Personal information
- Full name: Summer Rappaport
- Nationality: American
- Born: 25 July 1991 (age 34) Denver, Colorado, U.S.
- Height: 5'9”
- Website: www.summerrappaport.com

Sport
- Sport: Triathlon

Medal record
| Representing United States |
| Women's Triathlon |

= Summer Rappaport =

American triathlete

Summer Rappaport (née Cook) is an American professional triathlete. At the 2020 Summer Olympics she competed in the women's triathlon race, placing 14th. During the 2019 ITU World Triathlon Series Rappaport took fifth in the final rankings.

==Early life==
Rappaport graduated from Mountain Range High School in Westminster, Colorado in 2009. She attended Villanova University, where she was on the NCAA swim, cross country, and track and field teams. Rappaport graduated in 2013 with a degree in political science. Due to her high performance in both swimming and running, she was recruited by USA Triathlon's collegiate recruitment program, which began her triathlon career.

== Career ==
In 2014, Rappaport finished 5th at the Mixed Relay Pan American Championships. In the following season, she finished 2nd at the ITU Triathlon World Cup event in Alanya.

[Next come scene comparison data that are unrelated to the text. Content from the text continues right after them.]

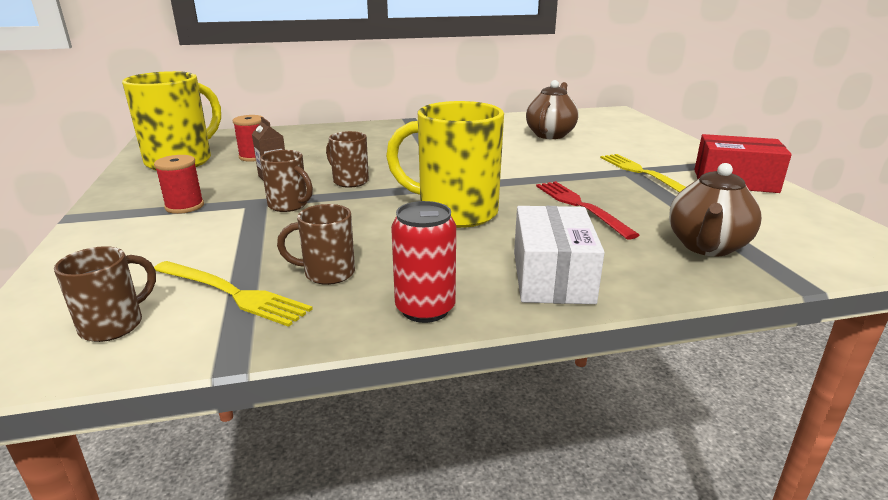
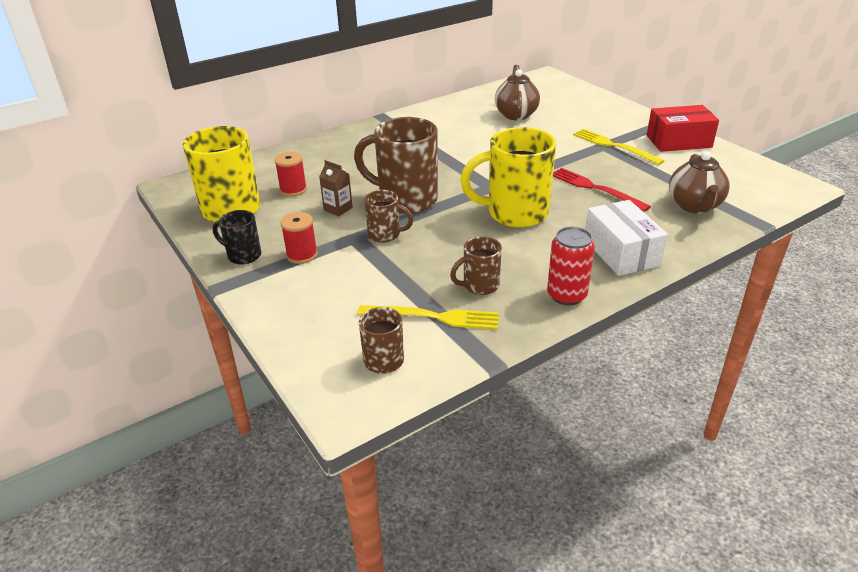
camera: 20 degrees left, 10 degrees up
(132, 196) = (243, 255): none -> black mug
(349, 181) = (406, 200): brown mug -> brown mug, size x1.94

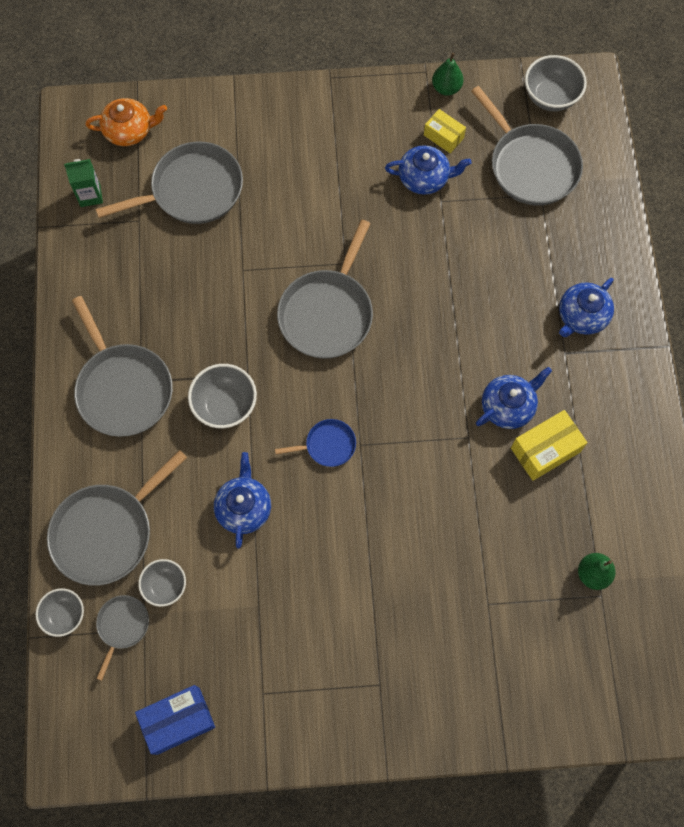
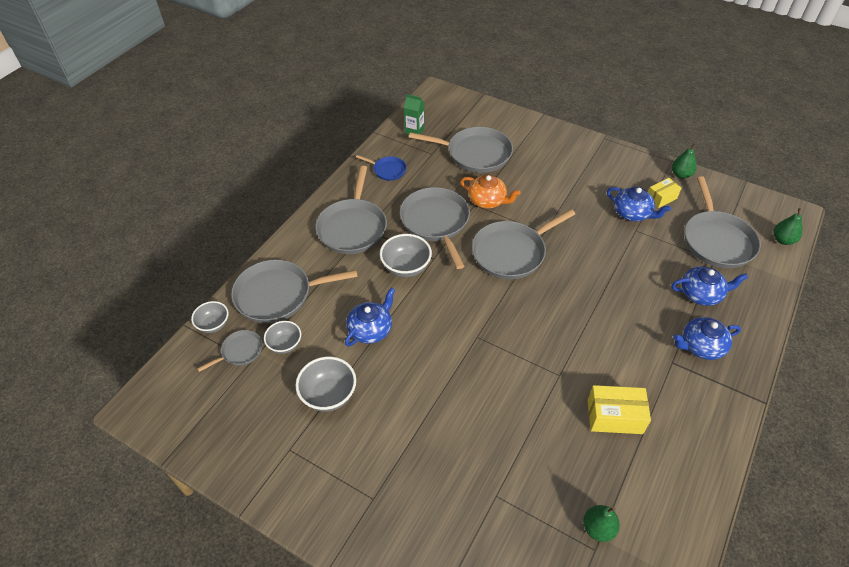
camera: 35 degrees right, 20 degrees down
(129, 131) = (461, 112): orange teapot -> orange teapot (487, 200)
(178, 720) = (222, 429): blue box -> none
(215, 322) = (436, 222): none -> grey pan
(327, 445) = (454, 325): blue pan -> blue pan (388, 170)
(443, 136) = (661, 198): yellow box -> yellow box turned 75 degrees clockwise
(508, 406) = (604, 372): blue teapot -> blue teapot (701, 294)
(550, 97) = (756, 210): grey bowl -> grey bowl (329, 395)
(595, 125) = (783, 240): none -> green pear

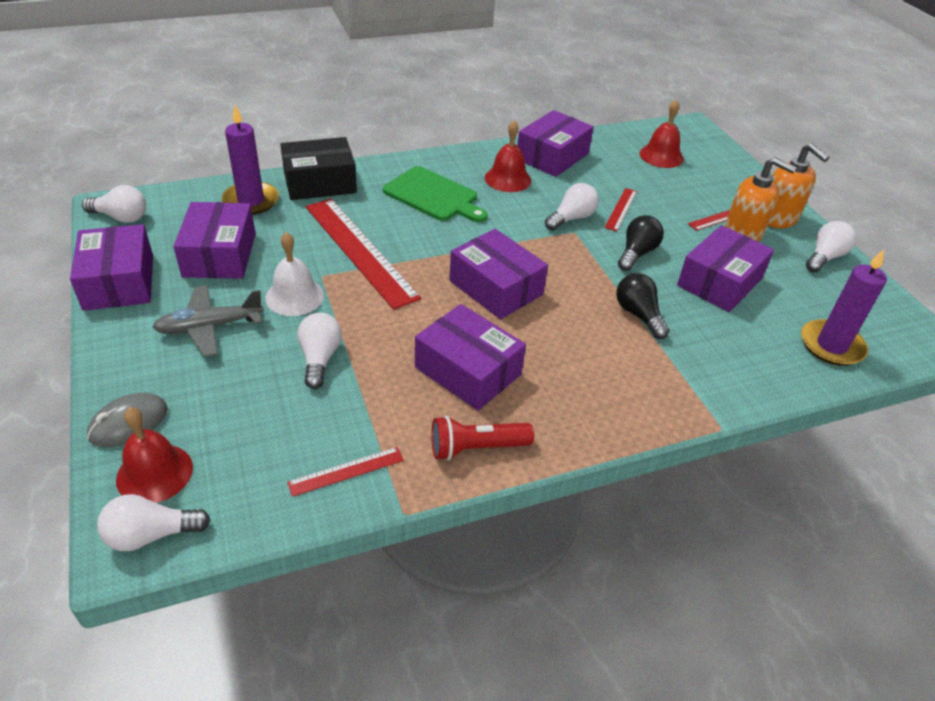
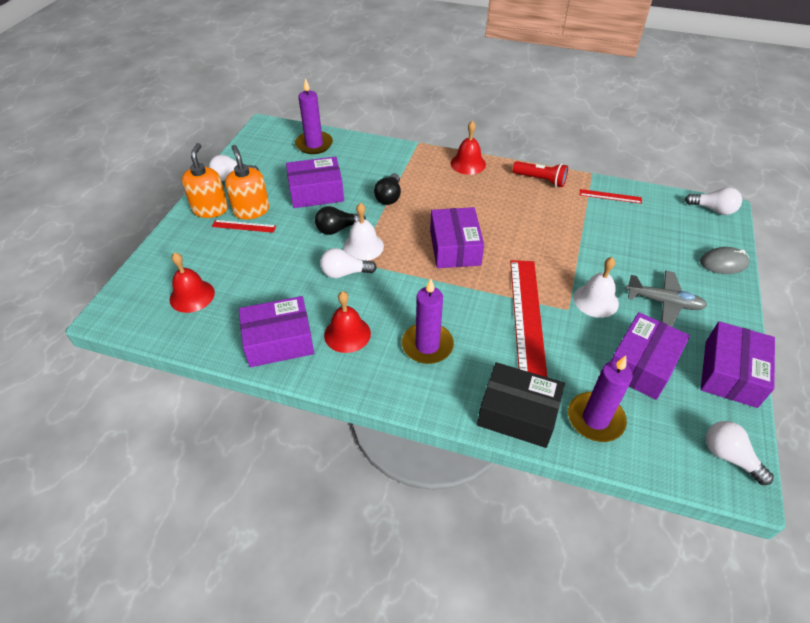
camera: 140 degrees left, 5 degrees up
(154, 473) = (709, 233): red bell -> red bell (468, 163)
(320, 358) = (598, 252): white light bulb -> none
(433, 196) = (427, 345): green cutting board -> purple candle
(468, 370) = (516, 211): purple box -> none
(588, 248) = (363, 246): none -> white bell
(621, 209) = (299, 264): red ruler -> none

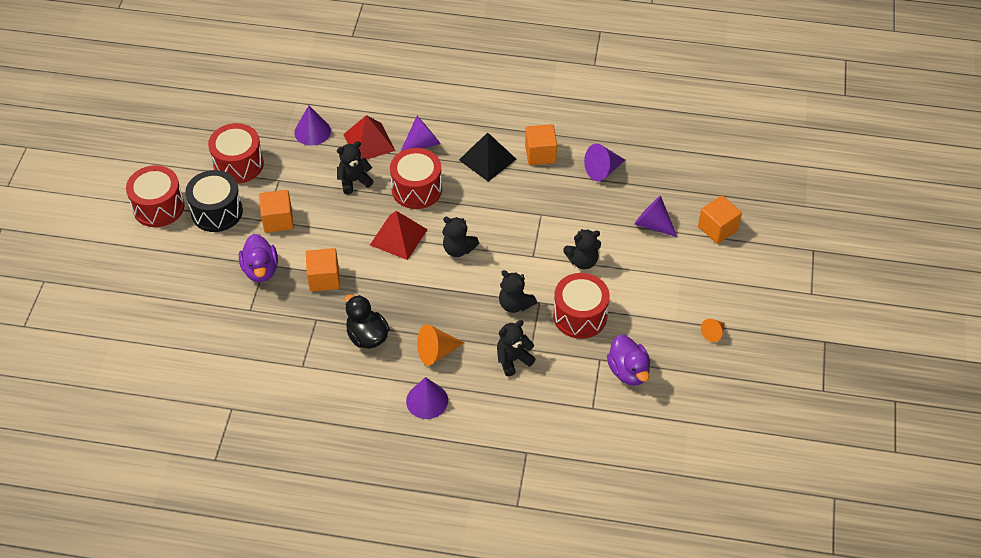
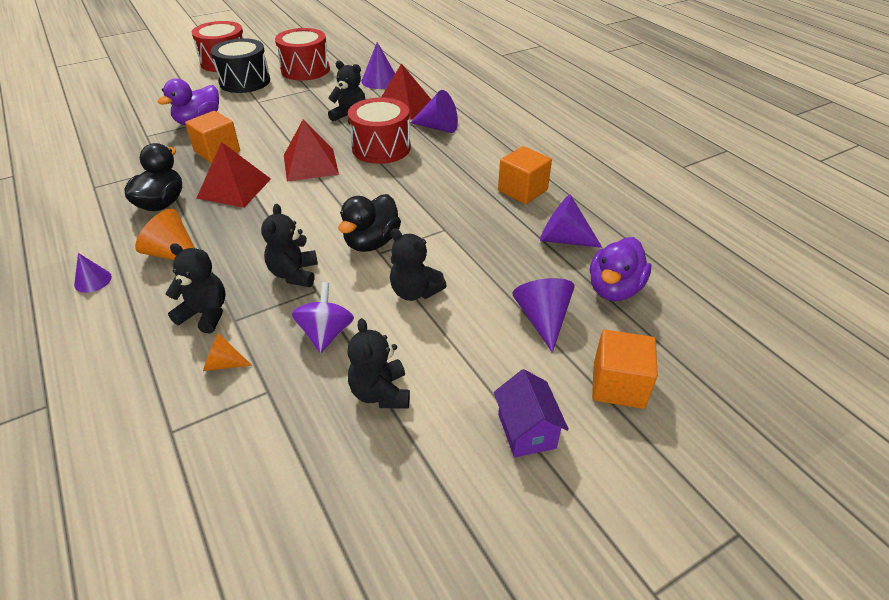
camera: 50 degrees right, 10 degrees down
(278, 220) = (264, 106): orange cube -> none
(387, 291) = (234, 188): none -> red pyramid
(427, 400) = (93, 280): purple cone -> purple cone, size x0.60
(458, 249) = (333, 202): black teddy bear -> black teddy bear (380, 393)
(487, 159) = (470, 166): black pyramid -> none
(520, 254) = (371, 242): none -> black duck
(580, 316) = (326, 334): red drum -> purple spinning top
(628, 371) = (268, 434): purple duck -> purple duck (614, 289)
(711, 279) = (526, 431): none -> purple house
(713, 333) = (428, 496): orange cone -> orange cone (223, 364)

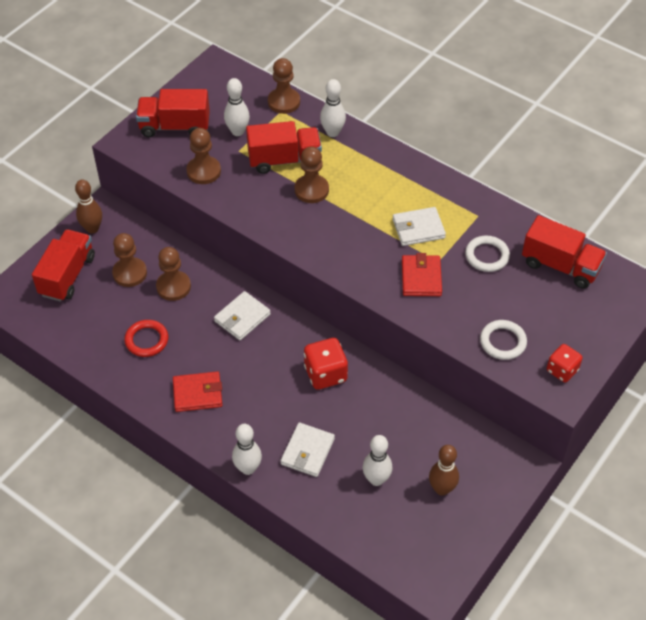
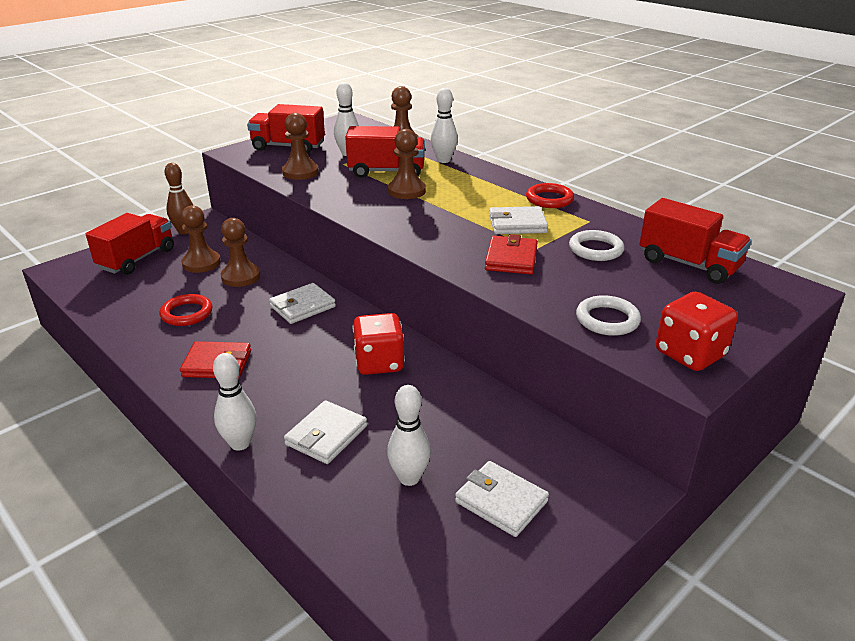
camera: 10 degrees right, 20 degrees down
(440, 187) = (549, 199): none -> red ring
(442, 489) = (501, 501): brown bowling pin -> white wallet
(562, 370) = (690, 354): red dice -> red dice, size x1.51

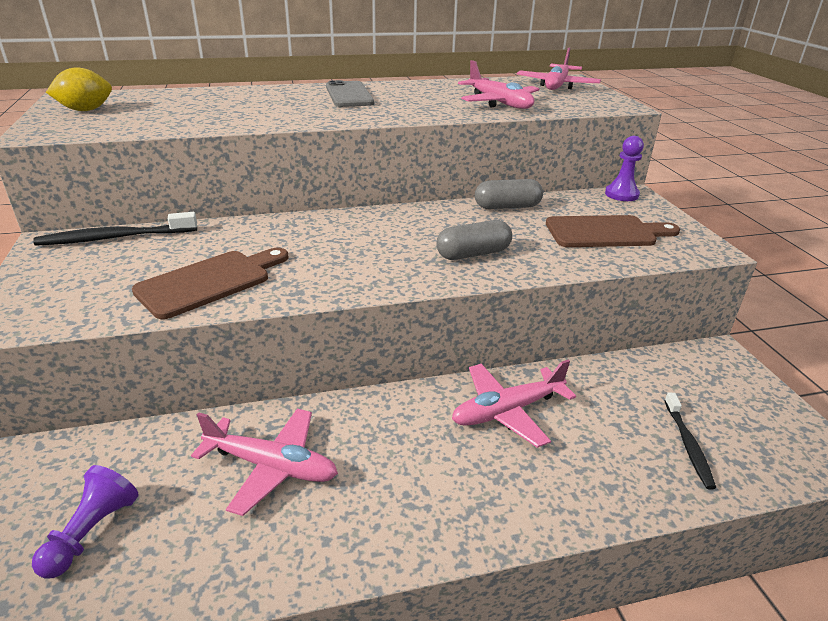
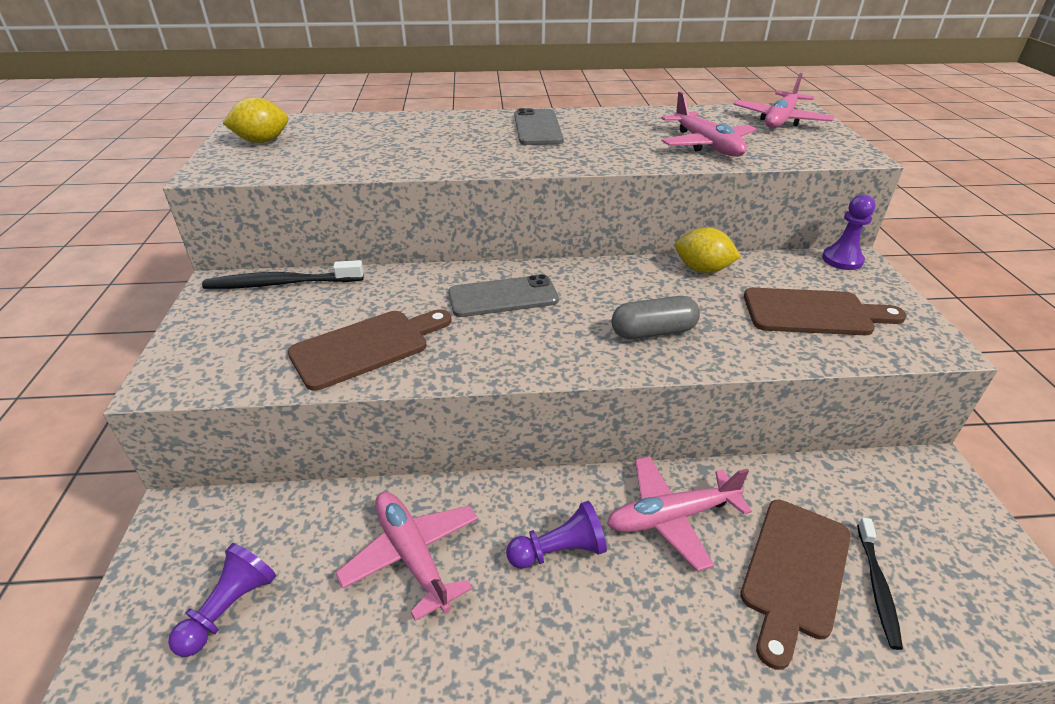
camera: 10 degrees right, 5 degrees up
(272, 466) = (412, 555): pink plane -> pink plane turned 150 degrees counterclockwise
(333, 236) = (503, 297): none -> grey phone
(411, 448) = (559, 551): none -> purple pawn
(507, 207) = (702, 269): grey capsule -> yellow lemon
(618, 442) = (794, 572): none -> brown cutting board

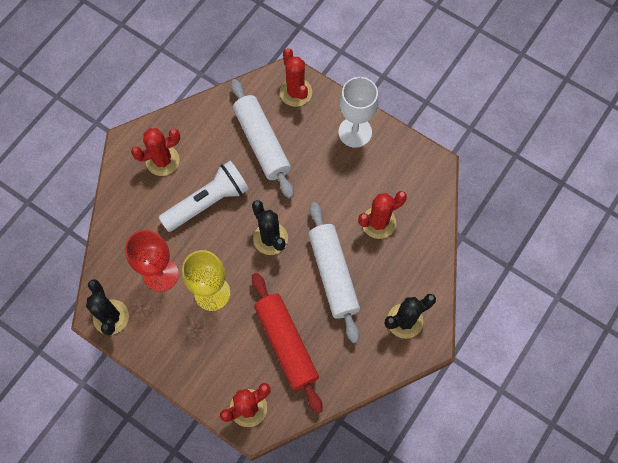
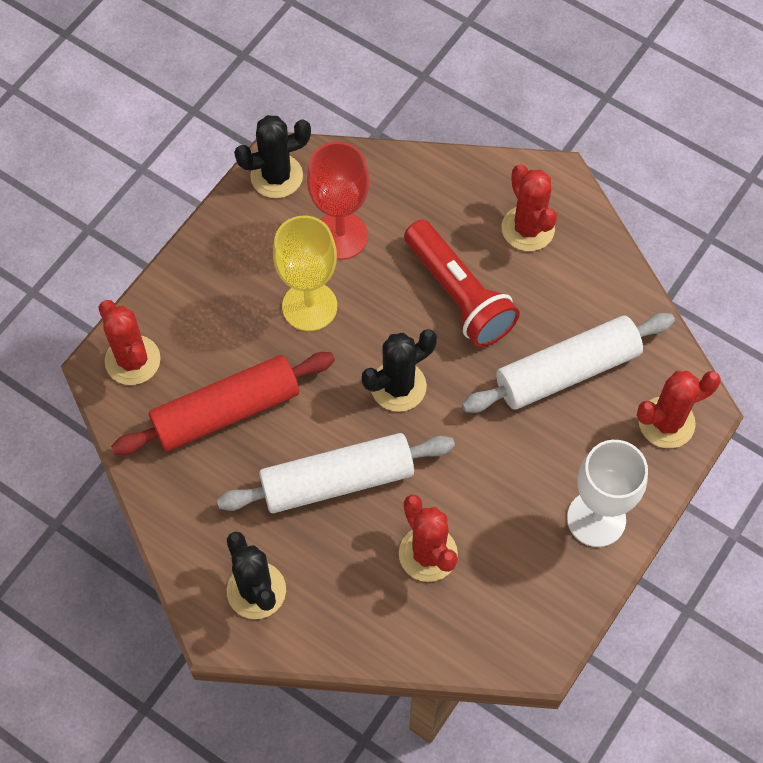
camera: 90 degrees right, 5 degrees down
(207, 202) = (458, 294): white flashlight -> red flashlight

For the 2016 racing season, Rappaport won the 2016 ITU World Triathlon Series event in Edmonton. This was alongside World Cup victories in Chengdu, Tongyeong, and second place finishes in Salinas and Alanya, with the latter bettering her placing from the previous year. She finished the year ranked 19th in the World Triathlon Series. The next racing year, in 2017, Rappaport took gold at Miyazaki, Tongyeong (for the second year running) and Yucatan in the ITU Triathlon World Cup. She finished 2017 ranked 10th in the ITU World Triathlon Series.

In 2018, Rappaport took gold at Miyazaki and Antwerp in the ITU Triathlon World Cup. Later on, in the run-up to the Leeds ITU World Triathlon Series race, Rappaport's bike was broken in transit and was ultimately registered a DNF in the race, having struggled with her mindset. She would finish the year ranked 25th in the World Triathlon Series, a drop of 15 places over the previous year. The following year Rappaport rebounded by finishing on the podium in three races in the World Triathlon Series level, with second places at Edmonton and Yokohama, and third at the Hamburg race. She also took gold in the Huatulco World Cup event. She finished 2019 ranking 5th in the Series, which was her best season placing to date.

==Personal life==
In 2018, she married Ian Rappaport.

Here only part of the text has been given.